6/19/15

Mengerucut

Kenapa Diponegoro menyerah, adalah metode pembelajaran terbaik bagi generasi sesudahnya. Kenapa Tjokoraminoto bersedia dipenjara, adalah metode pembelajaran terbaik untuk generasi sesudahnya. Kenapa Pesantren Hasan Askary di Mangli menjadi sepi sepeninggal Al Muqarom, kenapa Pondok Pesantren Keudng Paruk yang terkenal itu menjadi sepi pula sepeninggal Al Muqarom adalah juga merupakan metode pembalajaran terbaik bagi generasi sesudahnya.

Kenapa Kesultanan Turki Utsmani juga harus gagal menyelamatkan Haramain dari milisi pemberontak. Itu juga pembelajaran terbaik bagi generasi sesudahnya.

Semua itu, dan banyak peristiwa lainnya, kalau Anda pengamatannya jeli adalah bukan karena Diponegoro mati langkah, bukan karena Tjokro kalah. Bukan karena Mbah Hasan Askary kehilangan karomah, bukan juga karena Mbah Abdul Malik Kedung Paruk tidak berdaya setelah beliau berpindah ke alam Barzakh. Serta bukan pula Allah kewalahan untuk meletakkan Haramian tetap pada penjaga yang benar.

Semua itu adalah agar generasi sesudahnya (kita) bisa dipandu untuk mengerucut menemukan kemana sumur pelajaran yang harus ditimba. Dan mengerucut menemukan dimana pancer peradaban peninggalan Kanjeng Rasul Muhammad saat ini berada.

6/16/15

Trainer/Motivator

Trainer/motivator siapapun, lembaga training/motivasi manapun, tidak salah, tidak jelek. Yang salah, yang jelek, adalah yang mandeg.

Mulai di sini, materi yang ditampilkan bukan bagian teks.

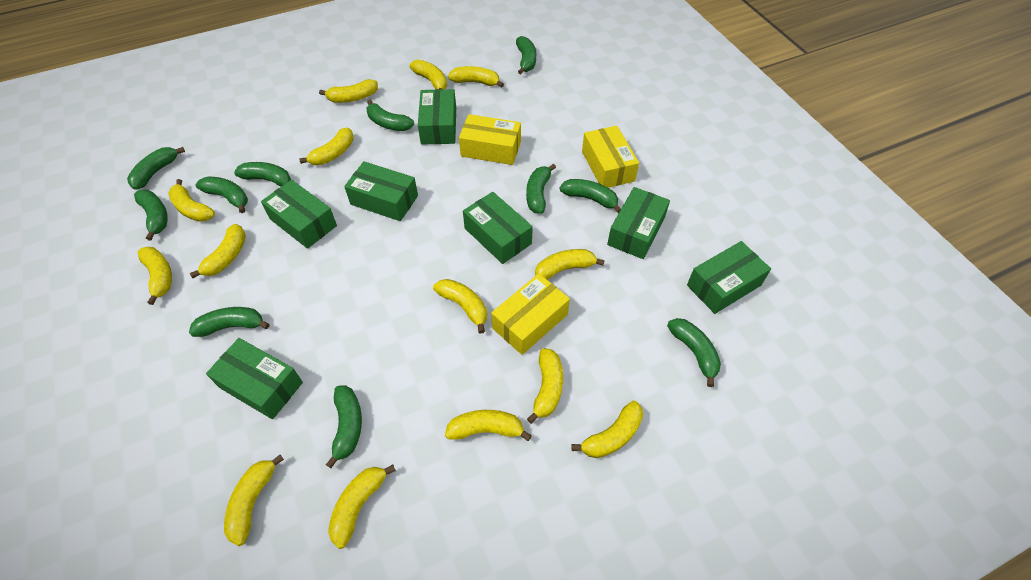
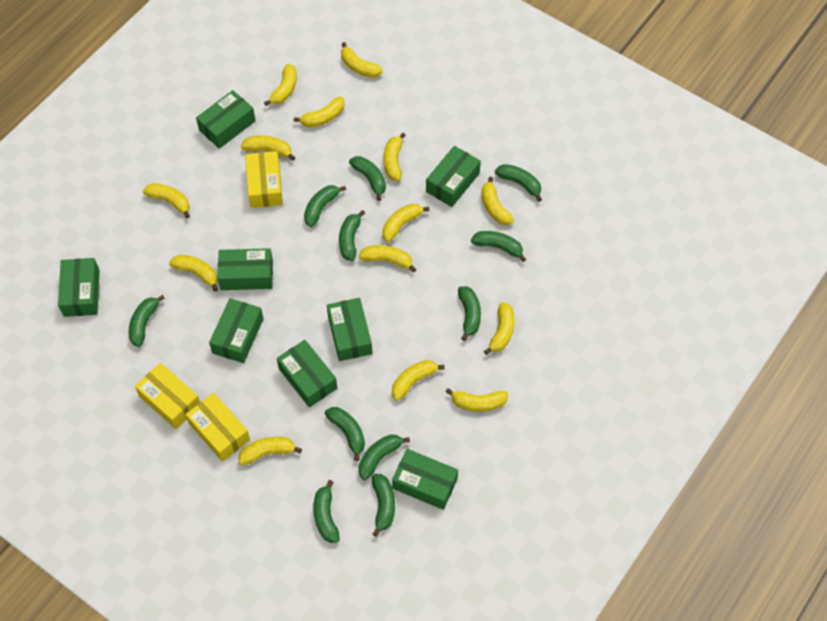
green box: 7 -> 8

Ketika publik menyambut antusias, lalu bisa dikomersialisasi dengan laris manis, terus berhenti disitu. Sama seperti mandegnya teknologi batere hape, demi powerbank tetap laris. Sama seperti berhentinya teknologi mobil hybrid, demi mobil2 pendahulunya tetap berpurna jual bagus harganya.

Resikonya pejalan ilmu memang tidak sempat menjual ilmu, kadung sibuk inventory, inventory dan inventory.

6/15/15

Ribut Kata

Konon ini jaman adalah yang terburuk sejak Nabi Adam. Apa iya? Bisajadi. Karena di jaman jahiliyahpun orang Arab Badui masih pandai membuat karya sastra. Artinya mereka paham huruf, paham aksara, paham kata, paham makna, paham rasa.

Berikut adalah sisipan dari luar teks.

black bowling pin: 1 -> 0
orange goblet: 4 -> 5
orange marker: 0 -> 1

Ini jaman katanya sudah bebas buta aksara, tapi nol besar soal rasa. Sehingga berminggu-minggu orang2 yang kurang beruntung secara intelektual masih saja meributkan kata-kata Pak Menag "Hormatilah Orang yang Tidak Berpuasa."

Padahal itu juga bukan kalimat orisinilnya Pak Menag. Ruing, ribut sendiri, tanda tingginya arogansi.